Procuram-se médicos. Este seria um bom anúncio para resolver o problema da rede municipal de saúde de Franca. Segundo a secretaria de Saúde, os 266 médicos registrados até o mês passado no quadro do SUS (Sistema Único de Saúde) não são suficientes para atender a população de 318.640 habitantes. Para que as necessidades do município sejam sanadas, pelo menos mais 80 médicos devem ser contratados. Mesmo com um concurso público e dois processos seletivos realizados neste ano, a Prefeitura não conseguiu atingir a meta e pacientes já começam a esperar por consultas. Um terceiro processo seletivo está em curso.
Segundo Alexandre Ferreira, secretário de Saúde de Franca, a maior carência está na área de urgência e emergência. Áreas de especialidades, como neurologia, neurocirurgia e psiquiatria infantil, também sentem a falta de médicos. O secretário afirma que a dificuldade está em preencher as vagas dos concursos. “Realizamos em fevereiro de 2011 o último concurso público, porém, devido à premência, já efetuamos dois processos seletivos: em julho e em outubro de 2011. Todos os aprovados e selecionados foram chamados para contratação, no entanto, um número considerável não assumiu o posto.”
Enquanto “caça” médicos, a Prefeitura vê crescer o número de consultas. Entre 2005 e 2011, houve um acréscimo de 33% no número de atendimentos realizados nas unidades públicas de saúde. De 834.557 consultas efetuadas em 2005 - quando eram 268 médicos -, o número já ultrapassou a marca de 1 milhão neste ano. “É preciso considerar o aumento da população e a mudança de comportamento dessa, principalmente no quesito saúde: existe uma maior procura pelos serviços da rede pública”, disse Ferreira, complementando que também aconteceram demissões e aposentadorias no mesmo período.
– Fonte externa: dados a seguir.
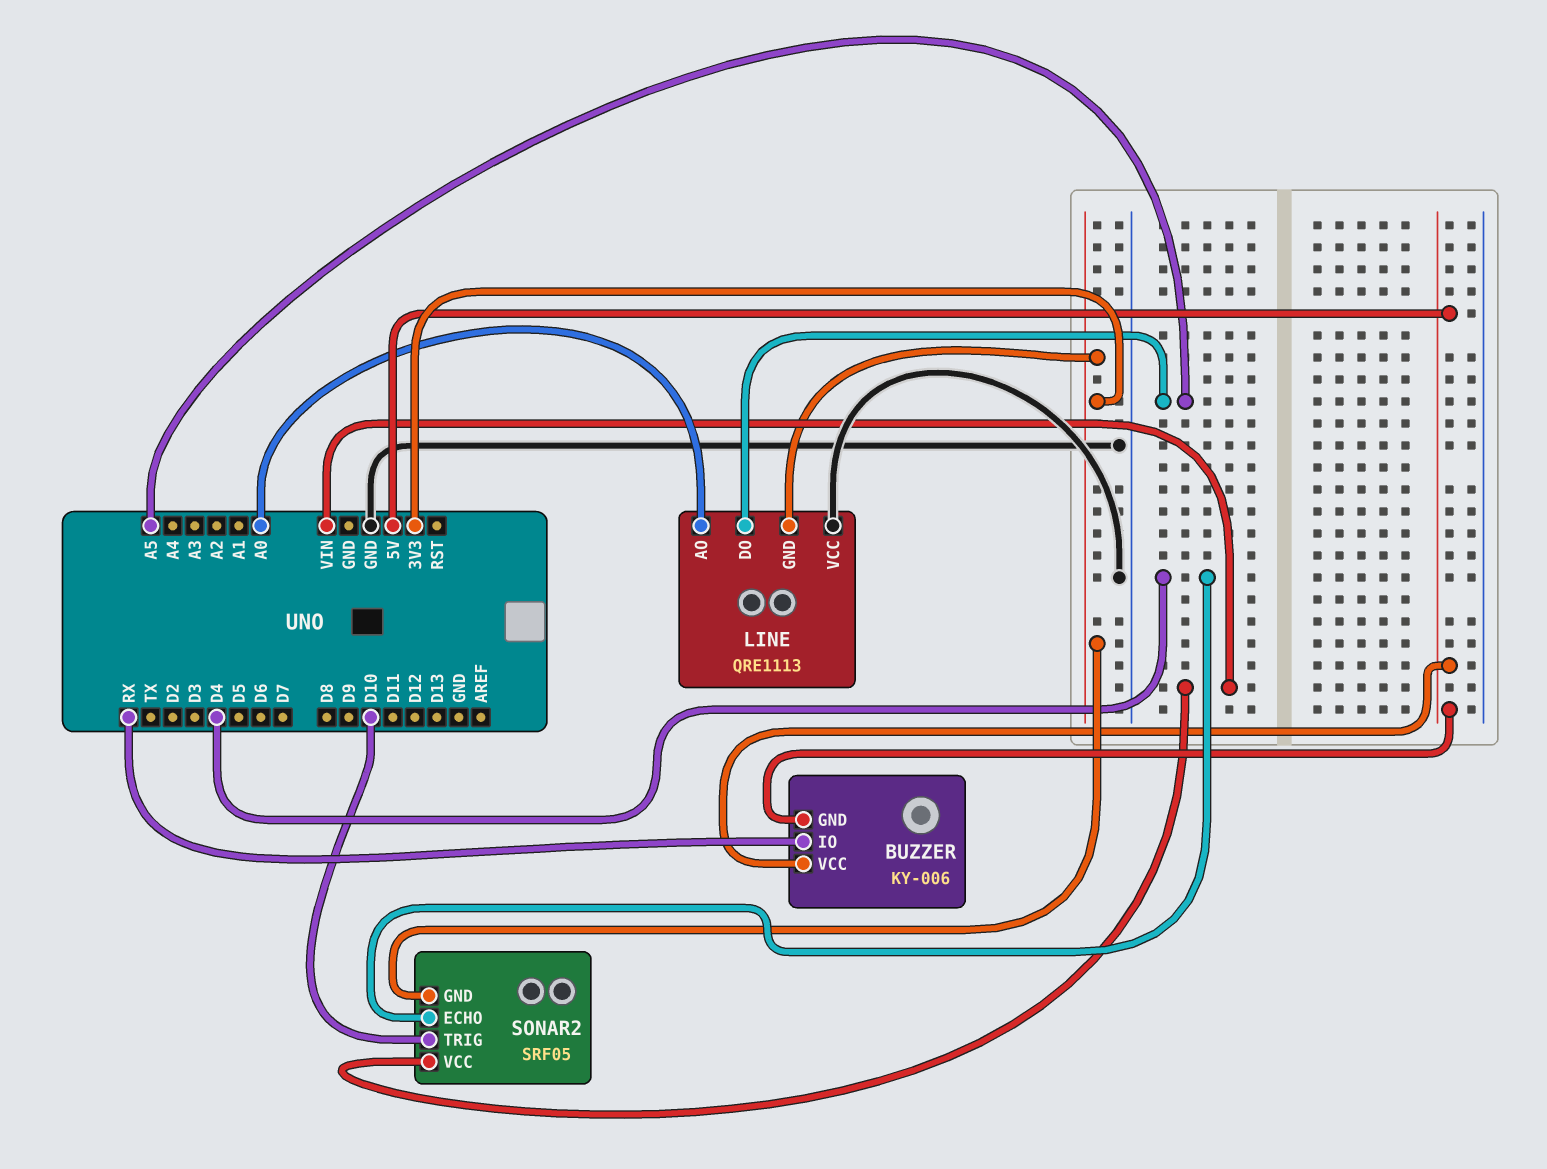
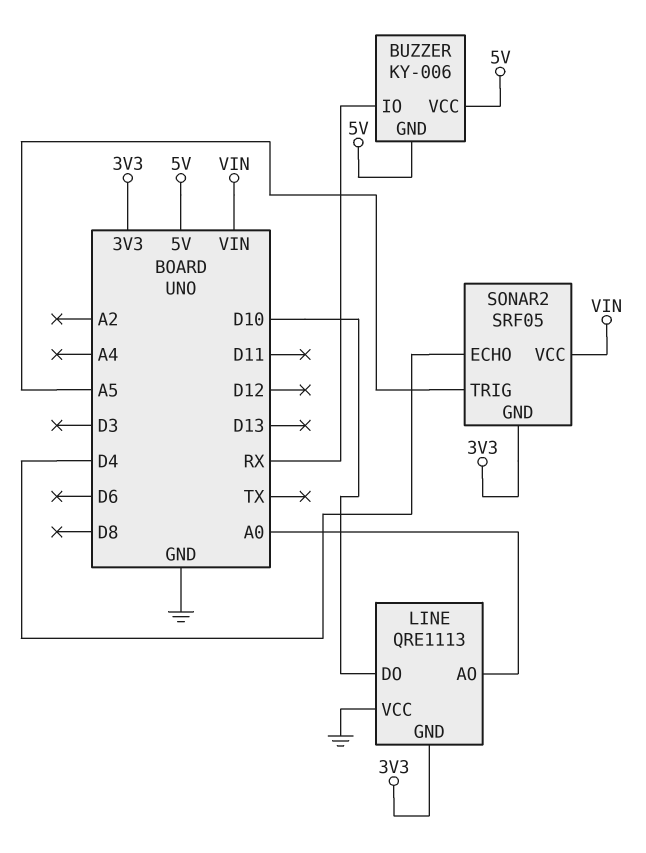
LINE pin DO: A5 -> D10
SONAR2 pin TRIG: D10 -> A5

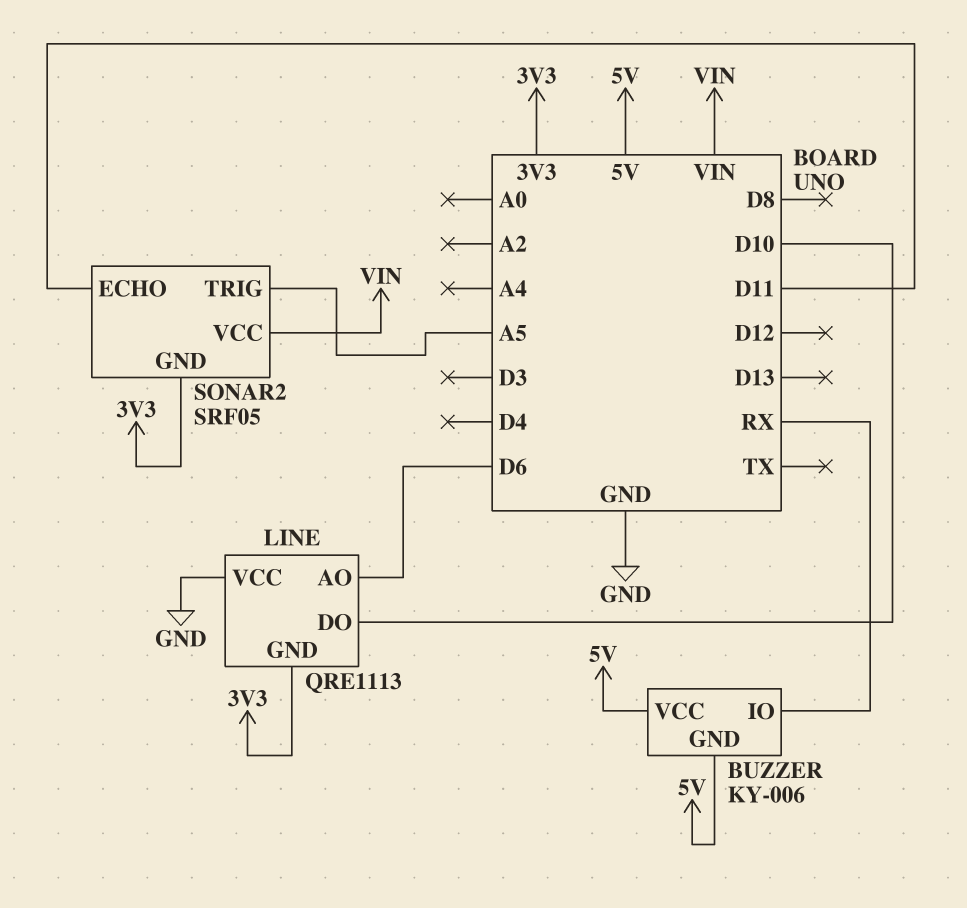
LINE pin AO: A0 -> D6
SONAR2 pin ECHO: D4 -> D11

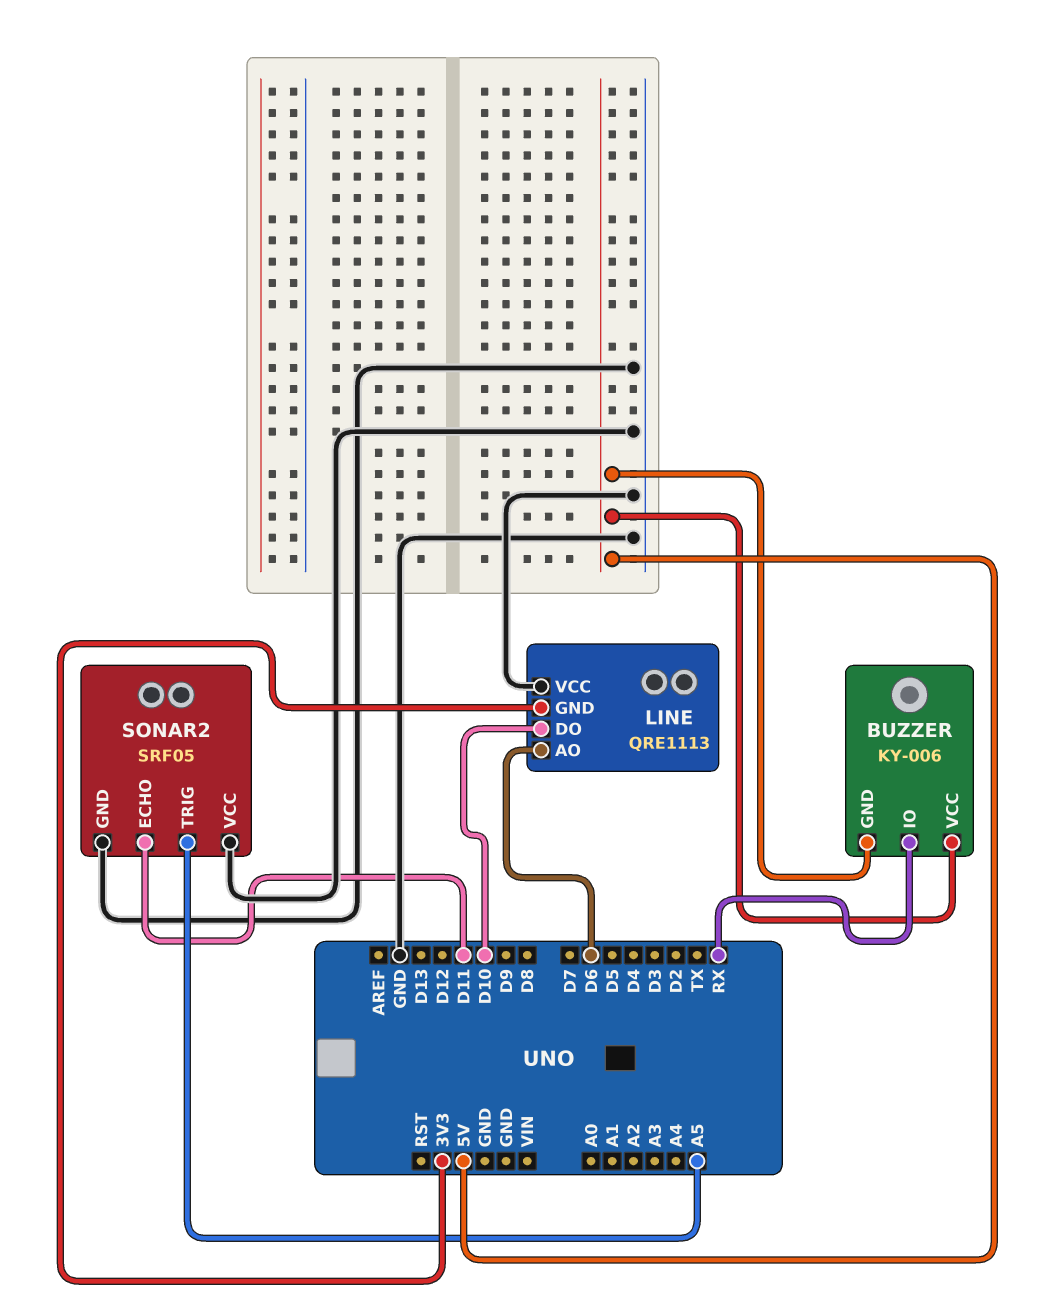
SONAR2 pin GND: 3V3 -> GND
SONAR2 pin VCC: VIN -> GND

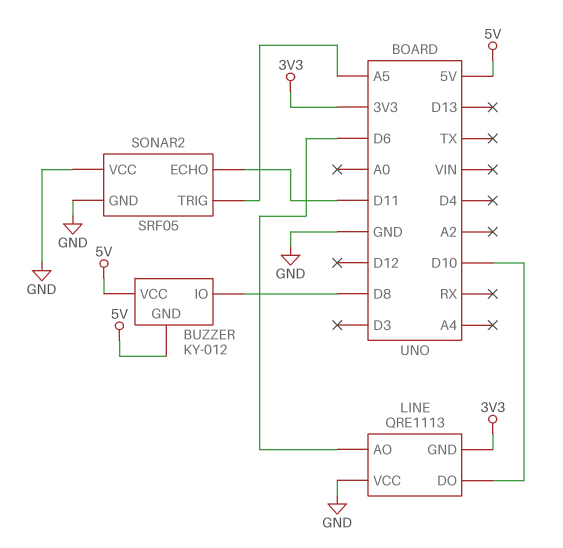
BUZZER: KY-006 -> KY-012
BUZZER pin IO: RX -> D8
Para Ferreira, prestar um concurso não significa ter disponibilidade para assumir a vaga. “Normalmente os médicos, mesmo os mais jovens, possuem outros empregos, que conseguem cumprir adequando horários. A Prefeitura tem algumas regras necessárias ao seu funcionamento, e estas são apresentadas aos profissionais quando da sua convocação para assumir um posto de trabalho. São unidades que já têm horários vagos pré-definidos e agendas a serem cumpridas que nem sempre coincidem com a disponibilidade do médico.” O secretário disse ainda que os salários também não são problema, porque os valores são destacados nos editais dos concursos.
Enquanto isso, os esforços acontecem no sentido de estender a carga horária dos profissionais registrados e dobrando o vínculo empregatício de 20 para 40 horas semanais.